Tuesday, March 26, 2013

The New Colonialism

reconnaissance photo Hanoi Hilton l970
Aging baby boomers are now colonizing Indo-China and other former centers of western imperialism. Only Pyongyang, unsullied by tourism, has managed to maintain its pristine poverty. There were the French who were finally kicked out of Vietnam at Dien Bien Phu. Then the Americans beat an ignominious retreat from Saigon while Cambodia fell under the grip of the Khmer Rouge and Burma (now Myanmar) became ruled by an imperious military junta. The latest wave of colonization is being undertaken by the self same generation that lost their virginity under the famous poster of Che Guevara which was de rigeur in 60’s dorm rooms. Indeed Cuba has become a destination of choice for intrepid travellers who still like to spice up their trips with a feeling of transgression, to the extent that the country is still embargoed by the United States and is, in theory, off-limits to tourists. Cambodia is so popular that there are traffic jams on the way into Angkor Wat and as for the notorious killing fields you have to negotiate the crowds, angling to get pictures of skulls. You can’t get room at Raffles in Siem Reap, a vestige of British colonialist rule, nor at the Metropole in Hanoi, a holdover from the long French occupation, today teaming with elderly couples from Duluth. The Vietnamese may have won the war, but it’s unclear whether Vietnam is being governed by the Communist party or by the Hilton Hotel chain. The famous Hanoi Hilton, the site of the notorious Hoa Lo prison where John McCain spent five and a half years would have been torn down for a real Hilton if there hadn’t been an outcry from those who wanted to preserve an important piece of history.

1 comment:

  1. Beautiful irony!

    If western culture is a disease, what's the cure?

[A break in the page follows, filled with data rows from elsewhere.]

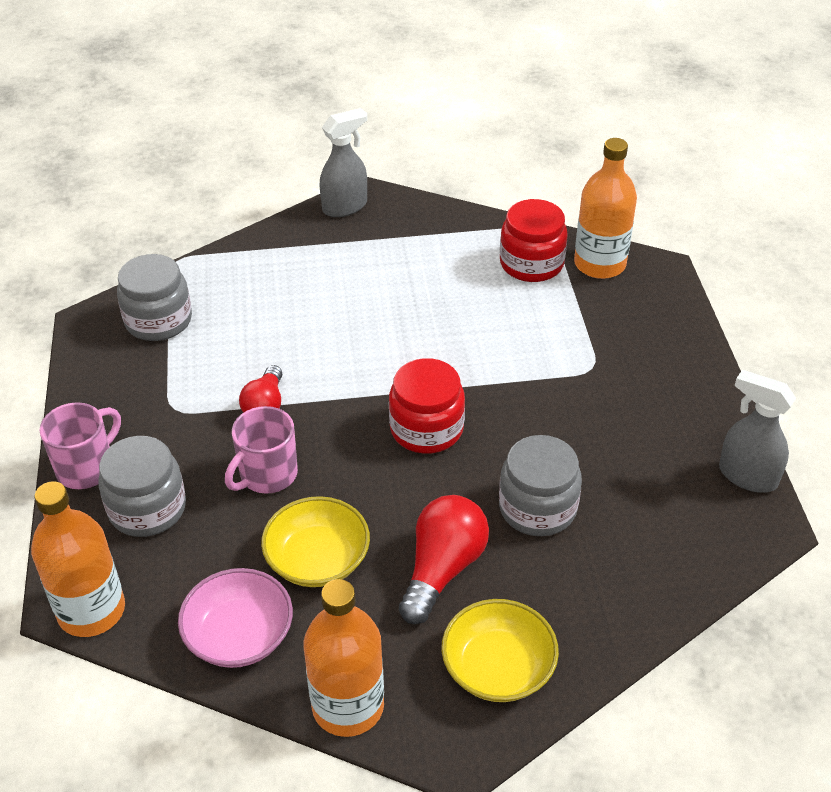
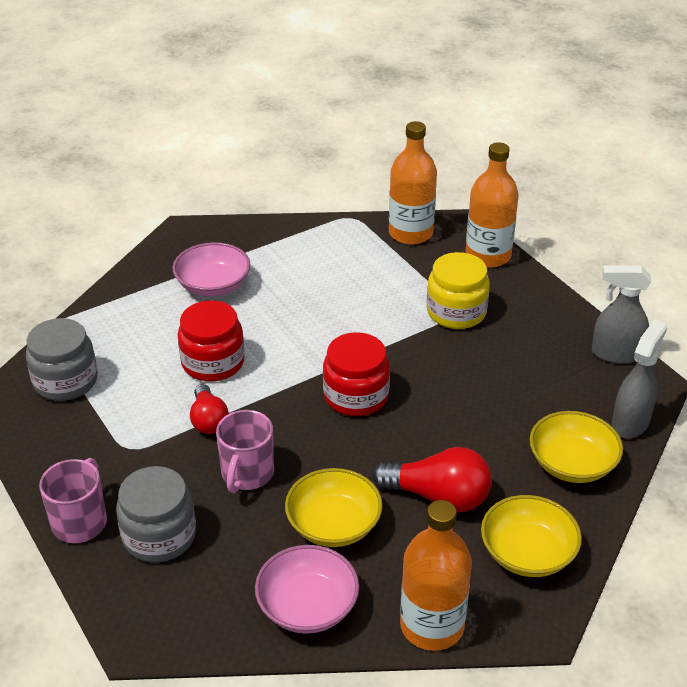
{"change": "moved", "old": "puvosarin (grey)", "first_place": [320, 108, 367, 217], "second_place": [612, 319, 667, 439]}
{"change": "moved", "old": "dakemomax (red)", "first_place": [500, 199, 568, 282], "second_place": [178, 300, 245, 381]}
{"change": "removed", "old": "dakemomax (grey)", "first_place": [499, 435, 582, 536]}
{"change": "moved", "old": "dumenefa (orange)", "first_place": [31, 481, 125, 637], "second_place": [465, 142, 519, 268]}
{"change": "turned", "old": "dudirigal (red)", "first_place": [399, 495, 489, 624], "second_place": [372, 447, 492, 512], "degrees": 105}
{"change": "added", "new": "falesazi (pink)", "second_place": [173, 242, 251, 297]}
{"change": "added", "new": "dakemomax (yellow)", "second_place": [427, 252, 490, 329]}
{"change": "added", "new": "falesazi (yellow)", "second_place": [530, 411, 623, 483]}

    The killing fields and torture chambers are symbols of horrific past events, sure, but symbols are empty if we don't bother to focus on their meaning. Symbols should remind us of a lesson, but if all they do is serve as a backdrop to Uncle Fred and Aunt Martha smiling and waving at the camera, we might as well replace them with yet another Disney theme park.

    And yet I believe...that some tiny inkling of meaning attaches to even the most obtuse tourist; that to travel always forces a change of context; that no-one can travel to a foreign country without broadening their worldview.